Durante décadas, el idioma murui-bue fue un tesoro oculto por el miedo. Las cicatrices de la fiebre del caucho, aquel periodo de finales del siglo XIX donde la violencia de la Peruvian Amazon Company diezmó a las poblaciones indígenas, obligaron a los supervivientes a buscar refugio en el anonimato. En Centro Arenal, la lengua se replegó hasta quedar bajo la custodia de una sola persona mayor. Zoila, madre de ocho hijos y habitante de esta comunidad en la cuenca del río Nanay, decidió que la extinción no era un destino inevitable.
Impulsada por la ingeniera Elva Marina Gaslac, Zoila buscó el apoyo necesario para convertir su visión en una estructura física. Con los fondos de una beca de conservación, adquirió una computadora portátil y mobiliario básico, pero el verdadero motor de la Escuela Autónoma Murui-bue fue la voluntad de recuperar el habla cotidiana. En este espacio, los niños no solo estudian gramática; aprenden a cocinar platos tradicionales y a interpretar los cantos que sus abuelos callaron por prudencia o dolor.

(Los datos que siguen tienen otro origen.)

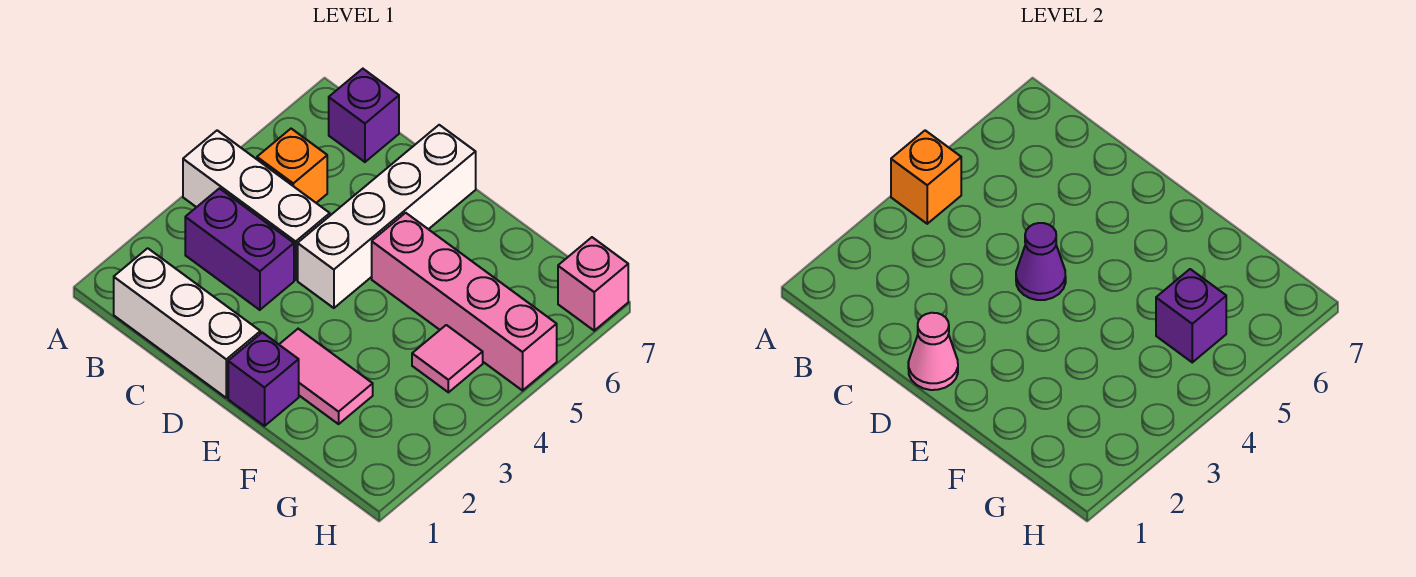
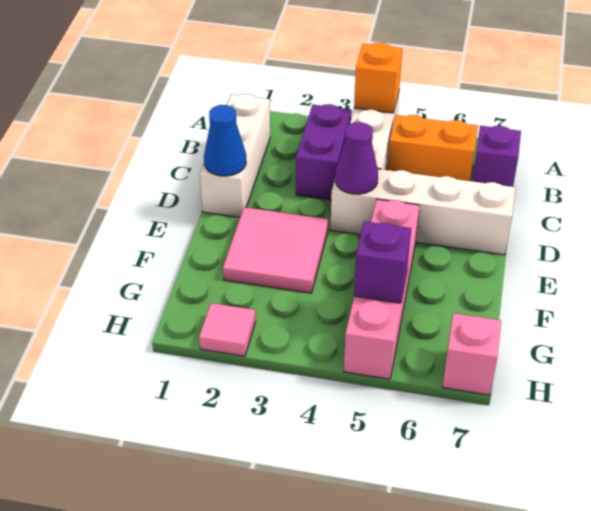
orange brick B5 level 1 -> orange brick B5:B6 level 1
pink cone D1 level 2 -> blue cone D1 level 2
purple brick E1 level 1 -> none
pink tile E2:F2 level 1 -> pink tile E2:F3 level 1
pink tile G4 level 1 -> pink tile H2 level 1

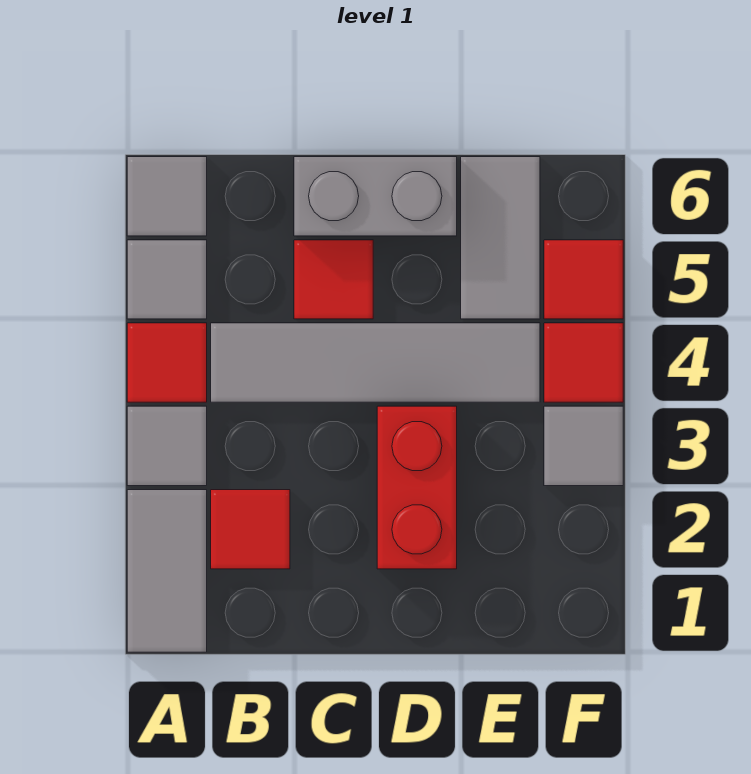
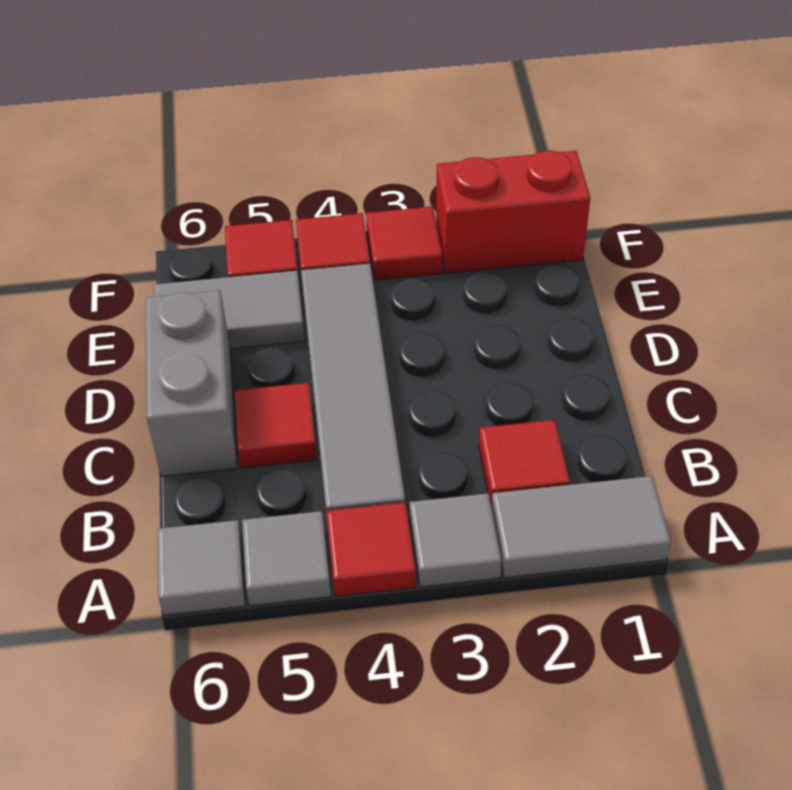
red brick D2:D3 level 1 -> red brick F1:F2 level 1
grey tile F3 level 1 -> red tile F3 level 1

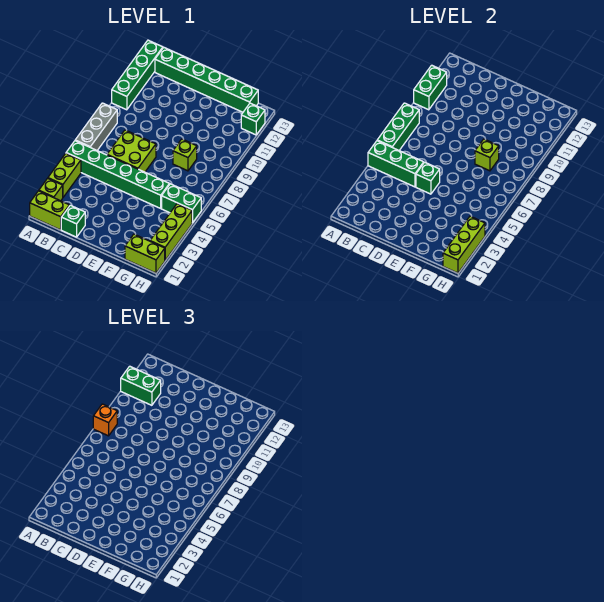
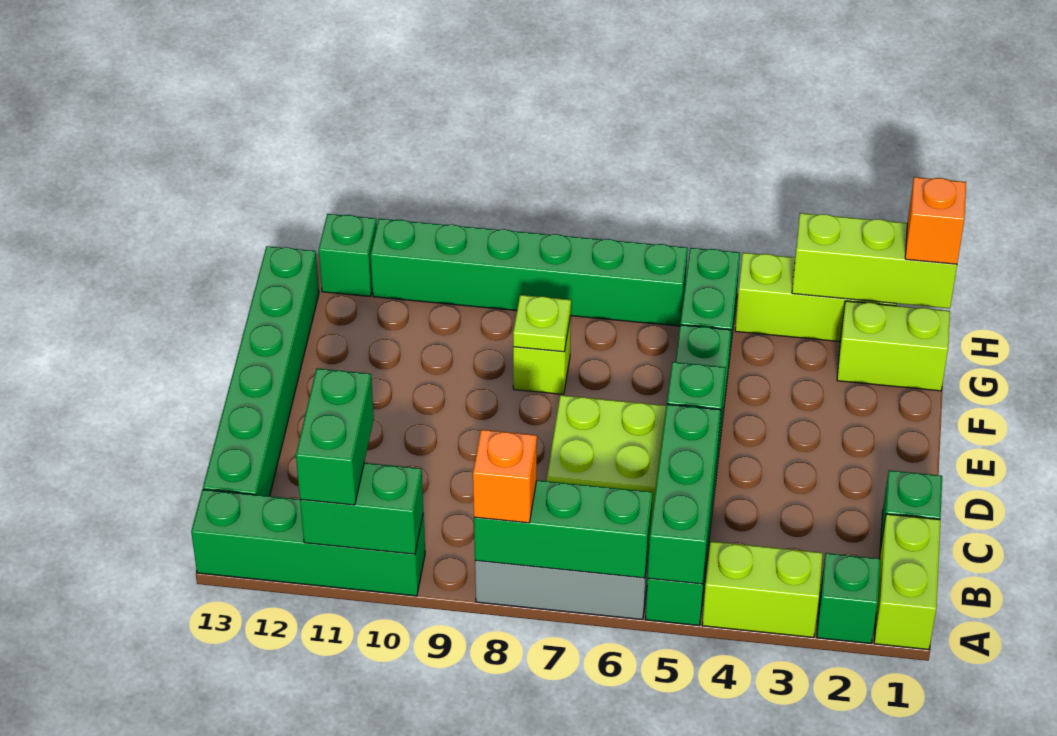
lime brick A2 level 1 -> green brick A2 level 1
lime brick F8 level 2 -> lime plate F8 level 2
lime brick G1:H1 level 1 -> lime brick G1:G2 level 1
none -> orange brick H1 level 3
none -> green brick H6:H11 level 1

El resultado de este esfuerzo es un proceso de sanación colectiva que trasciende las aulas. La escuela ya ha visto graduarse a su primera promoción de 25 estudiantes, entre los que destacan figuras como Alex Zambrano, dedicado a la iconografía espiritual, y la joven líder María de Jesús Gatica. Incluso uno de los hijos de Zoila, inicialmente ajeno a la tradición, ha comenzado a cantar en bue simplemente por el peso del sonido compartido en las sesiones comunitarias.
La recuperación del idioma, que los colonizadores llamaron erróneamente "huitoto", es para Zoila un acto de justicia hacia los que fueron desplazados de las cabeceras de los ríos. Al enseñar a los niños a nombrar el mundo en su propia lengua, ha logrado que el murui-bue deje de ser un vestigio arqueológico para convertirse en un organismo vivo, capaz de vibrar de nuevo entre los árboles de Loreto.